Make your tour funny by including 1 or 2 funny jokes at the end of the tour.
LLMs are probabilistic, so even with Chain-of-Thought, a single generation might produce incorrect results. Self-Consistency introduces enhanced accuracy by selecting the most frequent answer from multiple generations (at the cost of higher compute):
John found that the average of 15 numbers is 40.
If 10 is added to each number then the mean of the numbers is?
Report the answer surrounded by three backticks, for example: ```123```
Running the above several times and taking the most commonly returned value for the answer would make use of the self-consistency approach.
Common facts are generally available from today's large models out-of-the-box (i.e. using just the model weights). More specific data is unlikely to be available though E.g.:
What is the capital of California?
# The capital of California is Sacramento...
What was the temperature in Menlo Park on December 12th, 2023?
# I'm just an AI, I don't have have access to real-time or historical weather data...
Retrieval-Augmented Generation, or RAG, describes the practice of including information in the prompt that has been retrieved from an external database. It's an effective way to incorporate facts into your LLM application and is more affordable than fine-tuning which might also negatively impact the foundational model's capabilities.

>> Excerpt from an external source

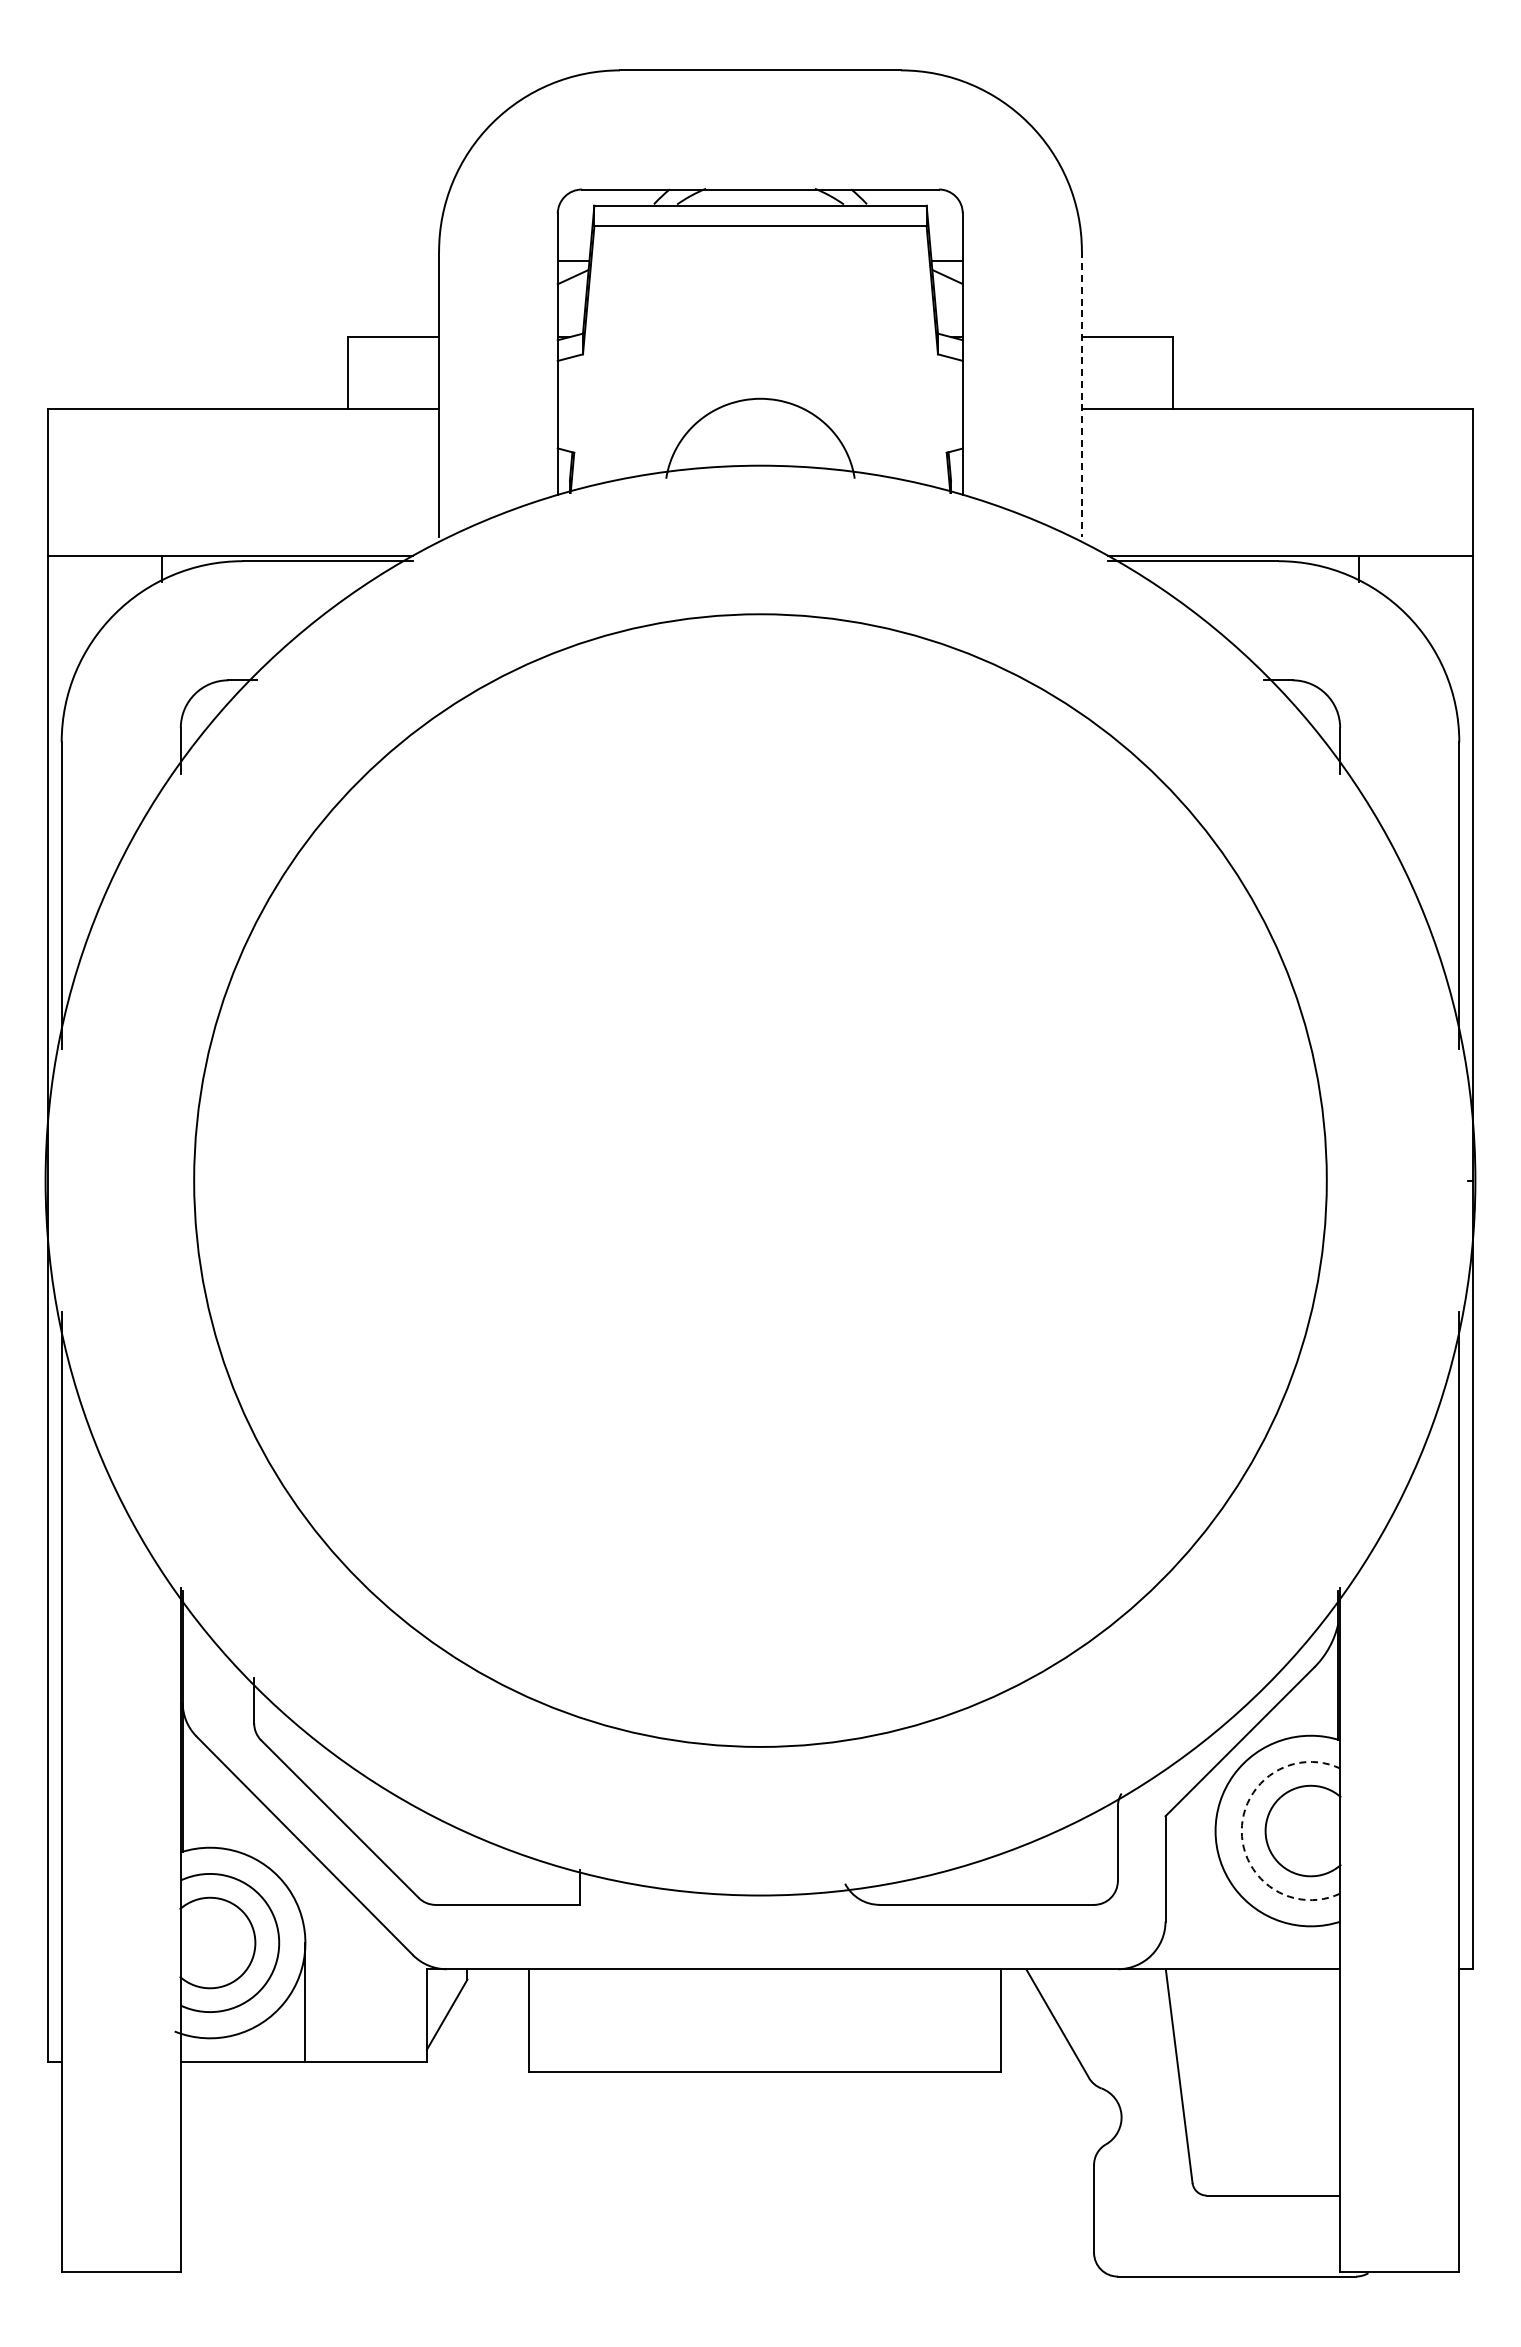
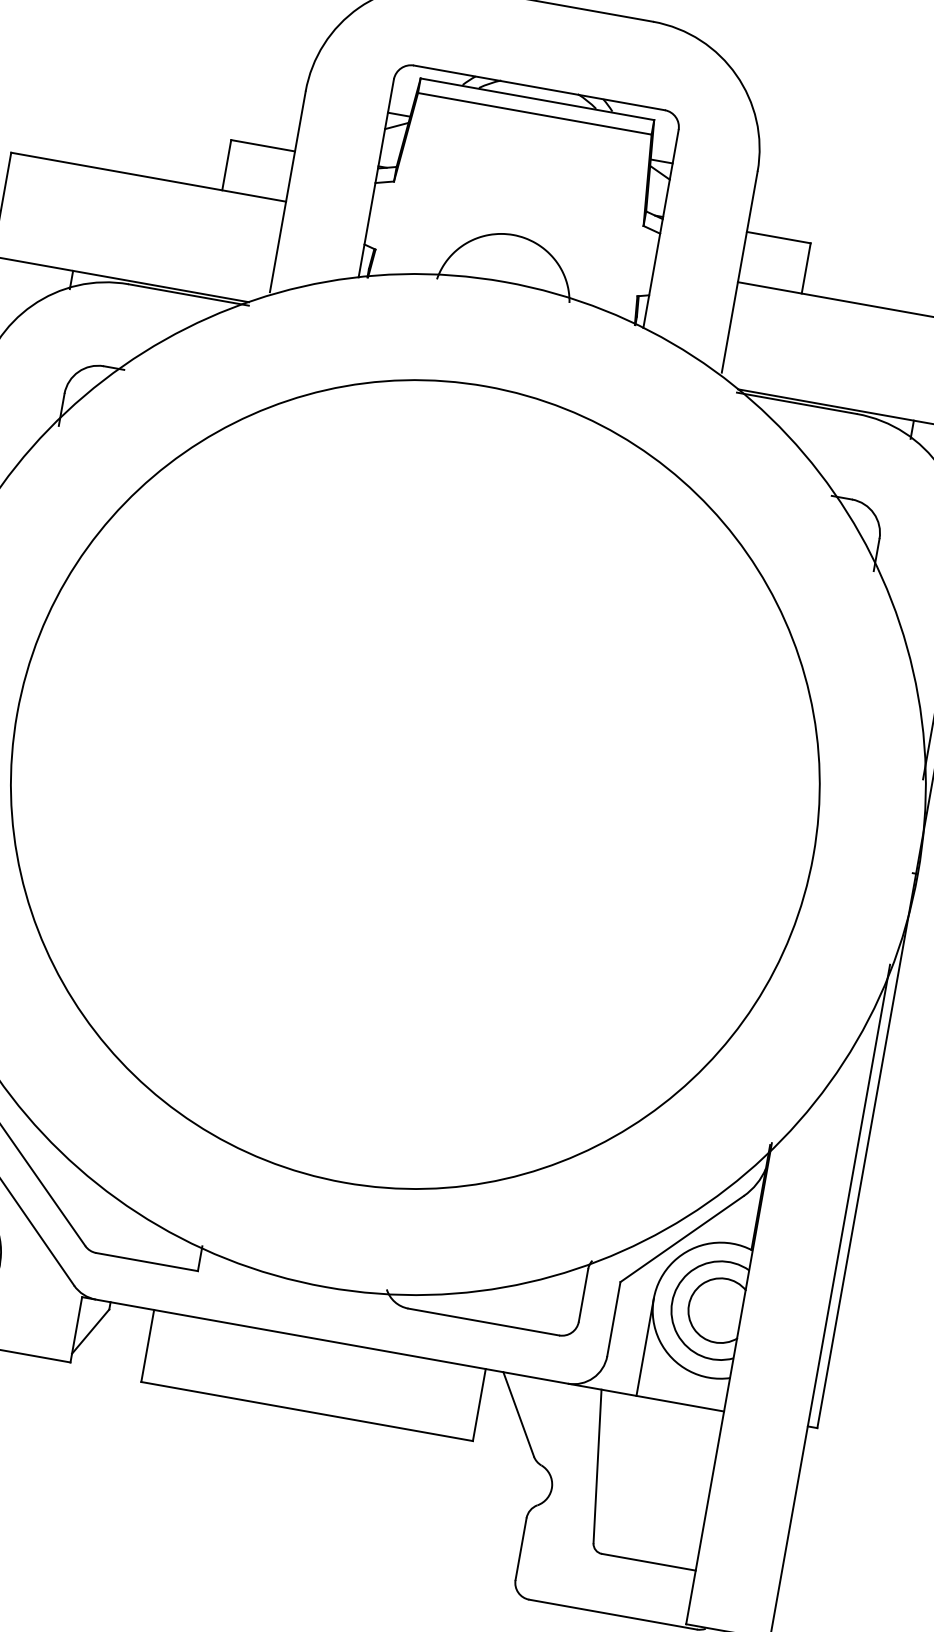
line: (1081, 394) -> (739, 272), dashed -> solid
arc: (1241, 1831) -> (671, 1302), dashed -> solid
line: (1215, 1900) -> (645, 1347), added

This could be as simple as a lookup table or as sophisticated as a vector database containing all of your company's knowledge:
Given the following information about temperatures in Menlo Park:
2023-12-11 : 52 degrees Fahrenheit
2023-12-12 : 51 degrees Fahrenheit
2023-12-13 : 55 degrees Fahrenheit
What was the temperature in Menlo Park on 2023-12-12?
# Sure! The temperature in Menlo Park on 2023-12-12 was 51 degrees Fahrenheit.
What was the temperature in Menlo Park on 2023-07-18 ?
# Sorry, I don't have information about the temperature in Menlo Park on 2023-07-18. The information provided only includes temperatures for December 11th, 12th, and 13th of 2023.
LLMs, by nature, aren't great at performing calculations. While LLMs are bad at arithmetic, they're great for code generation. Program-Aided Language leverages this fact by instructing the LLM to write code to solve calculation tasks.
Python code to calculate: ((-5 + 93 * 4 - 0) * (4^4 + -7 + 0 * 5))
Here is the Python code to calculate the given expression:
((-5 + 93 * 4 - 0) * (4**4 + -7 + 0 * 5))
# Calculate the expression inside the parentheses
a = -5 + 93 * 4 - 0
b = 4**4 + -7 + 0 * 5
# Multiply a and b
result = a * b
# Print the result
print(result)
Using the code directly provides the correct result.
A common challenge is generating a response without extraneous tokens (e.g. "Sure! Here's more information on...").
By combining a role, rules and restrictions, explicit instructions, and an example, the model can be prompted to generate the desired response.
You are a robot that only outputs JSON.
You reply in JSON format with the field 'zip_code'.
Example question: What is the zip code of the Empire State Building?
Example answer: {'zip_code': 10118}
Now here is my question: What is the zip code of Menlo Park?
# "{'zip_code': 94025}"
Using the code directly provides the correct result.
Here are some examples of how a language model might hallucinate and some strategies for fixing the issue:
A language model is asked to generate a response to a question about a topic it has not been trained on. The language model may hallucinate information or make up facts that are not accurate or supported by evidence.
A language model is asked to generate a response to a question that requires a specific perspective or point of view. The language model may hallucinate information or make up facts that are not consistent with the desired perspective or point of view.
A language model is asked to generate a response to a question that requires a specific tone or style. The language model may hallucinate information or make up facts that are not consistent with the desired tone or style.
Overall, the key to avoiding hallucination in language models is to provide them with clear and accurate information and context, and to carefully monitor their responses to ensure that they are consistent with your expectations and requirements.